30 March 2015
ByAppeared in BioNews 796
Ten companies, including GSK, AstraZeneca and Roche, have signed up to be part of the GENE Consortium and, during a trial year, they will receive access to 5,000 genomes sequenced as part of the project and linked patient data.
Genomics England say they aim to identify the best ways to involve industry in the genome sequencing project in order to accelerate the use of its data for new diagnostics and gene-targeted treatments.
Genomics England executive chairman Sir John Chisholm said the organisation was 'delighted' to announce the partnership. 'We are determined that NHS patients will be amongst the first to benefit from the discoveries uncovered by the project.'
He added: 'This year we will explore how companies, clinicians and researchers can work together on the 100,000 Genomes Project - giving us a platform to expand and build upon.'
At present, Genomics England has not revealed any detail about the terms of the deal so it is unclear what financial arrangements have been made and what has been agreed about the use of the data after the trial year.
Recently, critics of the 100,000 Genome Project have expressed concern over the sharing of participants' data with commercial partners.
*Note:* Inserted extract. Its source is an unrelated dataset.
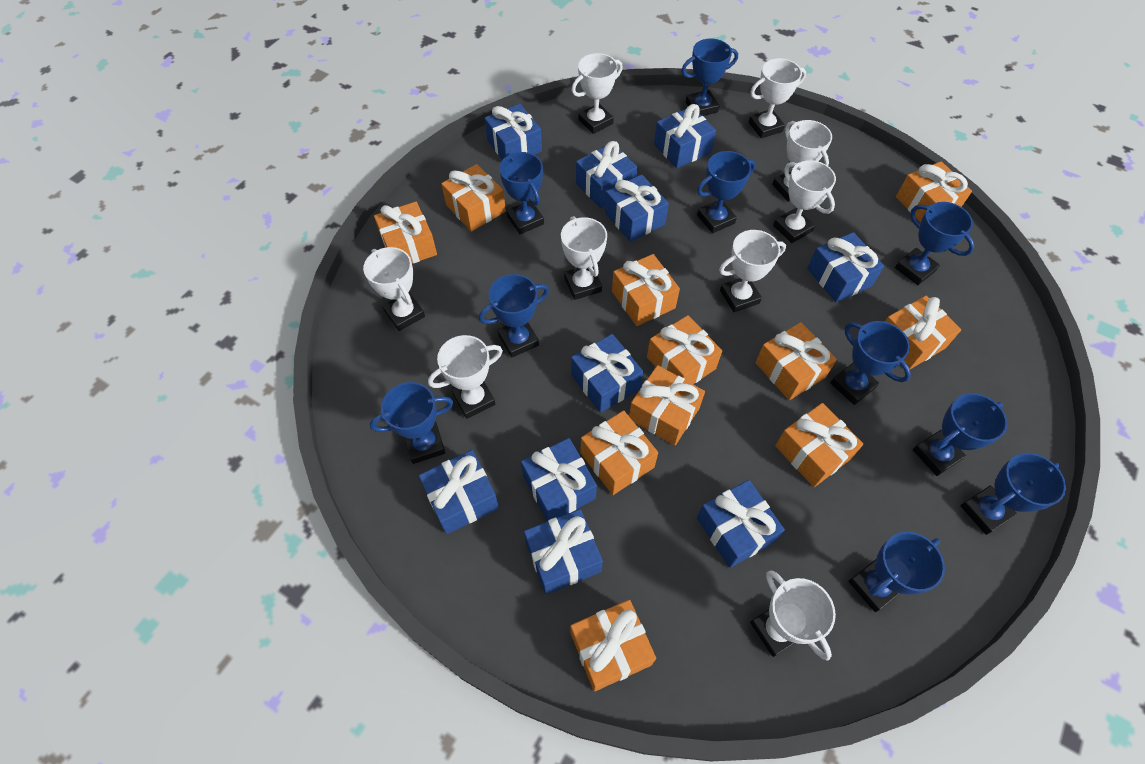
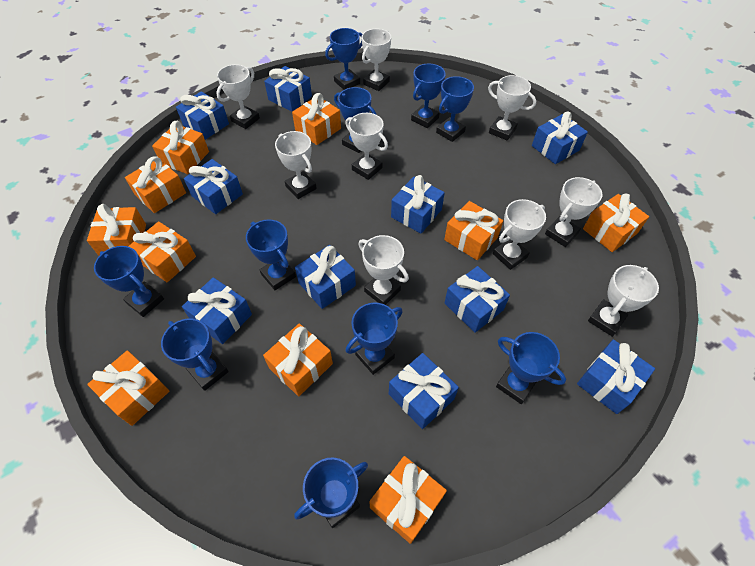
orange gift: 11 -> 10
Writing for The Guardian, Edward Hockings and Lewis Coyne found via Freedom of Information requests to the Department of Health that data given to third parties will not be fully anonymised.
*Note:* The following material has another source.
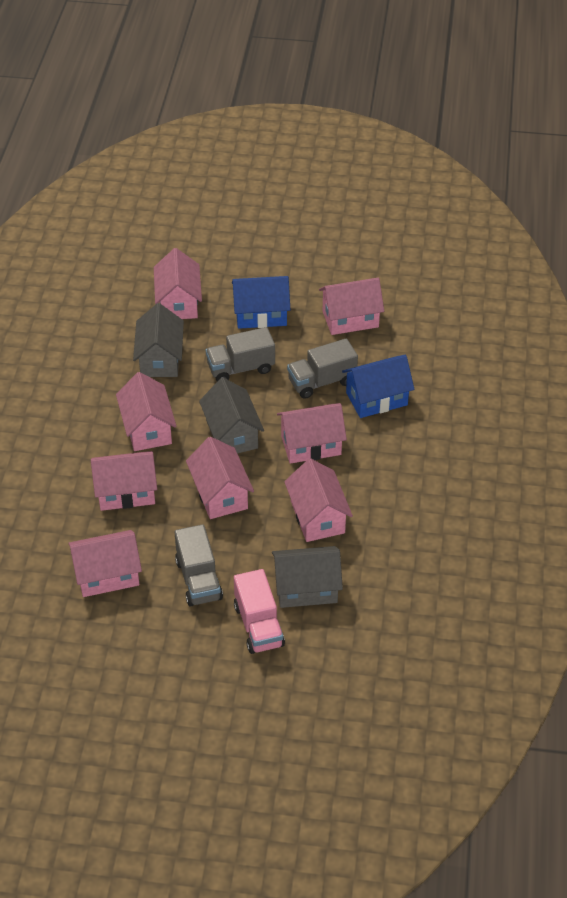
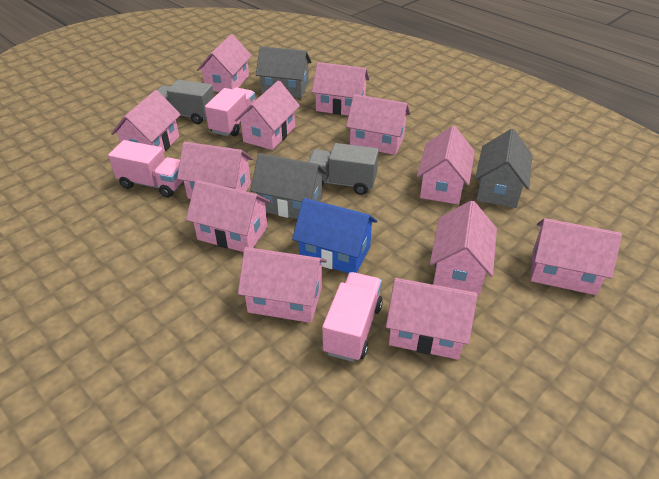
blue house: 2 -> 1
grey truck: 3 -> 2
pink house: 8 -> 12
pink truck: 1 -> 3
Speaking to BioNews, Dr Helen Wallace of GeneWatch UK also criticised the process used to gain consent from participants of the 100,000 Genomes Project, which does not allow them to withhold their data from commercial parties.
'A major concern is that if personalised risk assessments become commercialised these can be distorted in ways that maximise the drug market, rather than improving health,' she told BioNews via email.
'Because of the broad nature of the consent, there is no process for people to consider conflicts-of-interest or decide which companies they might want to access their data for what purposes.'
Genomics England also this week announced a development in its UK-based research collaboration, the Clinical Interpretation Partnership (GeCIP). After inviting applications last November, the company has now selected over 28 teams of researchers who will work on improving diagnosis for a range of conditions. There will also be analytical and social science research covering areas such as ethics, law, health economics and the use of electronic health records.
'We hope that this unique collaboration will lead to earlier and more precise diagnoses for patients and, working with companies, will pave the way for new, more targeted therapies and treatments,' said Genomics England chief scientist Professor Mark Caulfield.